Chu, B.; He, Z.; Sabatti, C.

Recent work has shown how to test conditional independence hypotheses between an outcome of interest and a large number of explanatory variables with false discovery rate control (FDR), even without access to individual level data. In the case of genome-wide association studies (GWAS) specifically, summary statistics resulting from the standard analysis pipeline can be used as input of a procedure which identifies distinct signals across the genome with FDR control. This secondary analysis requires sampling of negative controls (knockoff) from a distribution determined by the linkage disequilibrium patterns in the genome of the population under study. In prior work, we have pre-computed this distribution for European genomes, starting from information derived from the UK Biobank. Thus, researchers working with European GWASes can carry out a knockoff analysis with minimal computational costs, using the distributed routine GhostKnockoffGWAS. Here we introduce and release a new software (solveblock) that extends this capability to a much richer collection of studies. Given a set of genotyped samples, or a reference dataset, our pipeline efficiently estimates the high-dimensional correlation matrices that describe correlation structures across the genome, making rather common sparsity assumptions.

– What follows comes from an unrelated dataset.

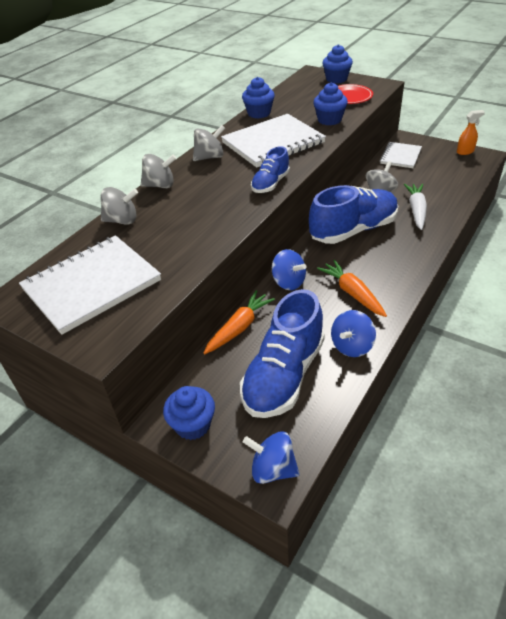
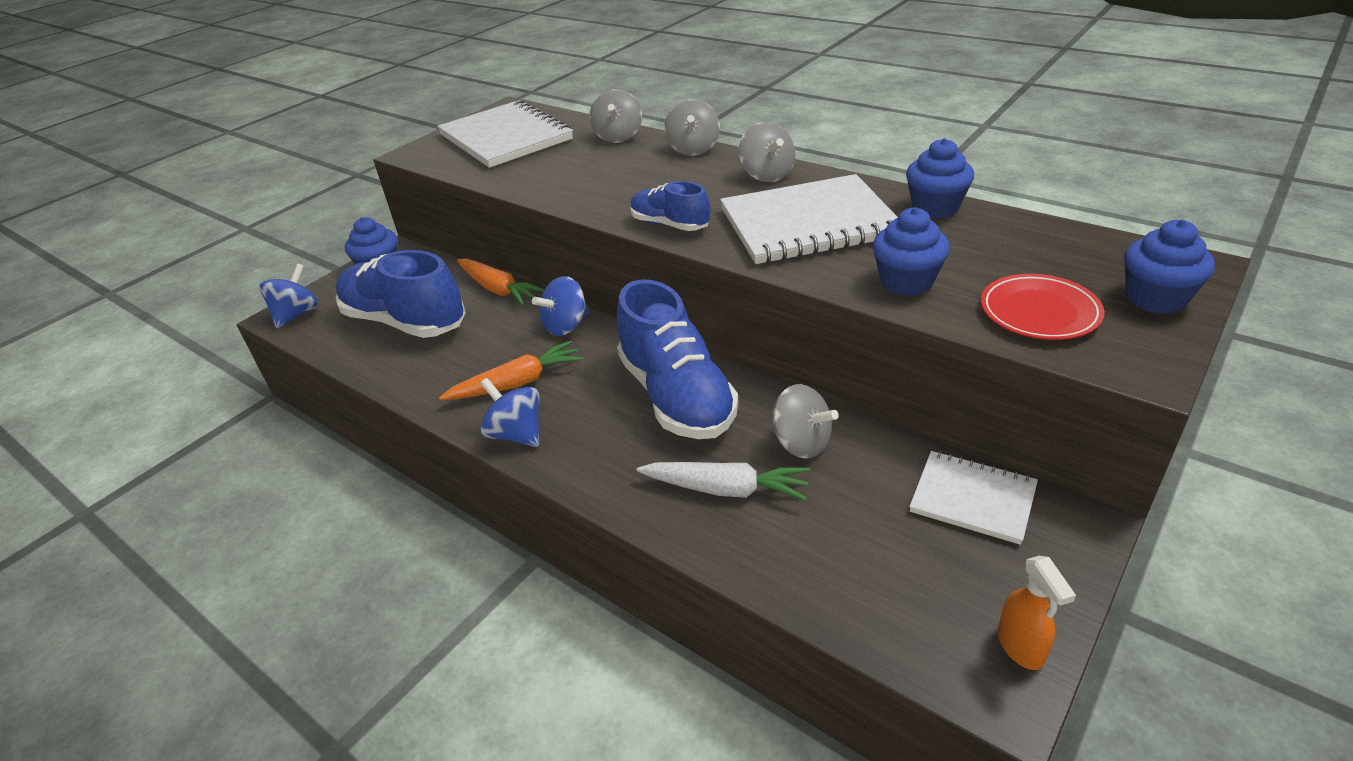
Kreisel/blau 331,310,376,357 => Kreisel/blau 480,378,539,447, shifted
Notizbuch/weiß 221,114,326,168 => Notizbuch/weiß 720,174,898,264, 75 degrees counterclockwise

Taking this sample-specific estimate as input, the software identifies groups of genetic variants that are highly correlated, and uses them to define an appropriate resolution for conditional independence hypotheses. Finally, we compute the distribution for the exchangeable negative controls necessary to test these hypotheses. The output of solveblock can be passed directly to GhostKnockoffGWAS, allowing users to carry out the complete analysis in a two step procedure. We illustrate the performance of the routine analyzing data from five UK Biobank sub-populations. In simulations, our method controls FDR. Analyzing real data relative to 26 phenotypes of varying polygenicity in British individuals, we make an average of ~19 additional discoveries, compared to standard marginal association testing. Our code, precompiled software, and processed files for these five sub-populations are openly shared.